えらそうなことは言えませんが、この3月を迎えて150円/ドルに
向かわなかったと予想していた自分の考えは間違っていなさそうです。
大きな出来事でもなければいいんですけど。
それにしても先週の円高への振れは予想できませんでした。(笑)

現状では政府・日銀は円安容認をしているようですが、恐らく上限は
140円でしょう。これを越えた場合は介入をする姿勢です。
現実問題として景気の指標が底を打ったというような数字が出てきて
おりますので、不良債権処理や構造改革がよっぽど遅れない限りは
円売りの材料が見当たりません。その意味ではドル預金をして少し
でも小遣い稼ぎをしようと企んでいた人には機会損失となりました。

市場は常識の範囲でしか売買をできない。それを越えた取引は投機
であるとしか言いようが無い。それを承知で取引を行うディ−ラーも
当然いるでしょうが、彼らは必ず逆張りをしているもんで、大損を
しないようにヘッジをしているもんです。一方通行になるときには
そうなる事情が周囲にはあるときです。少数の人間が意図的に売買を
したところで、それ以外の人間は常識的なところで取引する。短期的
に収益を上げようとする人は、それでもなんとか機会を伺いながら
やっているでしょうけどね。

まともな企業側からすると、為替の変動で発生する収益というのは
結果的なもので(もちろん損失もある)、あくまでどう読むかに
過ぎません。業績の見込みとしてどう読むかということ。積極的に
為替の変動を利用して営業外の利益をたくらむ企業は、常識的な
ところでは無いと言ってもいいでしょう。もしこれに頼るように
なった場合は、本業がヤバイことになっていると考えてもいい。
あるいはバブルの時のように急激な右上がりの資産価値上昇を見て
舞い上がった経営者や営業担当者が、会社に良かれと勝手に判断して
後先考えずに行動してしまうこともありますが、これは例外でしょう。
企業は変動するものに対しては保守的に考えざるを得ません。

時価会計に関わらず低価法(時価と簿価で低い方を簿価にし、その
差額を営業外損益に計上すること。

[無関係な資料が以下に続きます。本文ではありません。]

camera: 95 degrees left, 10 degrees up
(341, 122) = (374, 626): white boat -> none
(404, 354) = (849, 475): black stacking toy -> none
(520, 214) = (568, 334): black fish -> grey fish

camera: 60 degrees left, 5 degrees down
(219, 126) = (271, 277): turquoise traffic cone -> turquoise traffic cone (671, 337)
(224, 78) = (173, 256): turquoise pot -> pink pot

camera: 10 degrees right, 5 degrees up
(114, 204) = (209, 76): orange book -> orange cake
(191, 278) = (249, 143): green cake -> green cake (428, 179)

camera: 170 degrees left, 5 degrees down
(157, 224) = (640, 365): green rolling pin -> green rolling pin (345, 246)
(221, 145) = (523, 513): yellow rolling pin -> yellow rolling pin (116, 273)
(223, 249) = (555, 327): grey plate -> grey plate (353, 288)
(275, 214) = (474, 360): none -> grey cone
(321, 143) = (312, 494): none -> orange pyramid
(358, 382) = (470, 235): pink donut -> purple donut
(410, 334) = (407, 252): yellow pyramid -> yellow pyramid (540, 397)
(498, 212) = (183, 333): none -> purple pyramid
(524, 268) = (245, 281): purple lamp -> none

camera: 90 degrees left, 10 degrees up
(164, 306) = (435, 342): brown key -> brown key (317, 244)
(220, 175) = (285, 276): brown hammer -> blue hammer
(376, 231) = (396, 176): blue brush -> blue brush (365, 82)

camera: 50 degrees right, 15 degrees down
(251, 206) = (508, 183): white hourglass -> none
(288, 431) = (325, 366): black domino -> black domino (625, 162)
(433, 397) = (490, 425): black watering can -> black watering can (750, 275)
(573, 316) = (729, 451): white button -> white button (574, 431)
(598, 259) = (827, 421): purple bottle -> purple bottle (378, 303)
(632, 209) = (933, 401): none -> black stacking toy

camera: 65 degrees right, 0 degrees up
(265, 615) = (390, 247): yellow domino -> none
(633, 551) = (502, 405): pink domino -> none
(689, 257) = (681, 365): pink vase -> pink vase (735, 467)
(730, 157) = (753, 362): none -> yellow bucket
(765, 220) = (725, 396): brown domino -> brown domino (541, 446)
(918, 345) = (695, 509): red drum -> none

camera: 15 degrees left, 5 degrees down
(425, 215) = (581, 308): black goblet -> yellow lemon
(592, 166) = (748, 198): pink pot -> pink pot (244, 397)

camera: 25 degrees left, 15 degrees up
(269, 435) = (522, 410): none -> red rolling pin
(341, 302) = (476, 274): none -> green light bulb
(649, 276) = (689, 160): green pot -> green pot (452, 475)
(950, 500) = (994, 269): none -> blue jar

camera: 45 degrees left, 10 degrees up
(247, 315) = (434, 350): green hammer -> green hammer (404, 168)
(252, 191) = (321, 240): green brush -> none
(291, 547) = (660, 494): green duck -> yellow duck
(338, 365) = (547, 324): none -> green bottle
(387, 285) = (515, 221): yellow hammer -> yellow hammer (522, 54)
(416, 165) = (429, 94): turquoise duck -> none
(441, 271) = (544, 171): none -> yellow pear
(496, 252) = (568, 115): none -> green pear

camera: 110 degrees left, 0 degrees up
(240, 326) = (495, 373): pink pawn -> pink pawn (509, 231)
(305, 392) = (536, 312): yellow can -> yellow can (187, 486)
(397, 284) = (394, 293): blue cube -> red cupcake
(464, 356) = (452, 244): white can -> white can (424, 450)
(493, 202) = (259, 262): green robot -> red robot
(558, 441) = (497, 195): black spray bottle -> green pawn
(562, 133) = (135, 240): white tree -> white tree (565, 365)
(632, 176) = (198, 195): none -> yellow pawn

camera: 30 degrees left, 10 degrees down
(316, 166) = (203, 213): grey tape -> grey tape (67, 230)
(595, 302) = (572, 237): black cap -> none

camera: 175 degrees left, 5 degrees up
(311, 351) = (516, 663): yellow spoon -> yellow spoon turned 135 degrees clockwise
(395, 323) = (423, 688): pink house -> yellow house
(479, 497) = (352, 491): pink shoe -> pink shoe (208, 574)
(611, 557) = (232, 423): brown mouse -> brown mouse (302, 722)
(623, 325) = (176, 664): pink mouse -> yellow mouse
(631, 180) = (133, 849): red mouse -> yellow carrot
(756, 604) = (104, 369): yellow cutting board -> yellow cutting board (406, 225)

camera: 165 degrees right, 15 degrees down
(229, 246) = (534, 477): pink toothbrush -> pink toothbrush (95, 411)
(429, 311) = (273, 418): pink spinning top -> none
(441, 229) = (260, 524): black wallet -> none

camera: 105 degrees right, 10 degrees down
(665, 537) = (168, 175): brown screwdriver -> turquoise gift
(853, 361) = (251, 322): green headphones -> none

詳しくはこの通りでないですが。
もちろん時価が簿価より高い場合は含み益となり、売却して益が実現
すれば営業外損益に計上)を採用していた企業なんかはその典型。
企業の資産価値を正当に評価するには、ひとつの見方として流動資産
のひとつである株式・債券・外貨の時価をその時期に見合った評価を
しているかどうか。正しい資産評価ができているかどうか。そのあた
りが第三者からの評価基準となりえます。

ですからこの変動はできるかぎり少ない方がいいんです。
円高方向でも円安方向でも。
読み違えが起こるリスクは極力避けたい。ただ、輸出企業にとっては
適度な円安がいいことは間違いありません。あくまで適度ですけど。
これが大幅に円安になると、アメリカを始めとした輸入国が黙っている
はずがありません。経常収支の大幅な超過は貿易障害になります。
そのあたりのバランスを取って行くことは日本の国益にマイナスには
なりません。その適度というのを政府・日銀がどのあたりで考えてい
るかが民間企業の読みとなるんですが、どうなんでしょうね?(笑)

で、今週の為替事情ですが、今週のドル・円相場は、イベント面で
注目材料がない中、ポジション中心の取引が継続され、結果的に下値
目処を探る展開になると思われます。マーケットに残るといわれる
ドルロング(円ショート)ポジションが調整を終える頃に、果たして
どこまで下がるのかが焦点になります。ちなみに下がるというのは
ドルの価値が下がるということで、円高ドル安という意味です。
125円を切るかどうかが見所でしょうか。

円安容認をしている(とはいっても130〜140円)政府・日銀は
このような流れで介入をしてくるでしょうか。株安の状況でなければ
過去の介入はなかったことを思い出すと、株価の大きな反落がない
限りは、口先だけでもやるのかやらないのか。それから行動を伴う
のかどうか。そのあたりの探り合いだと思います。120円台では
介入は無いと思うんですけど・・・・。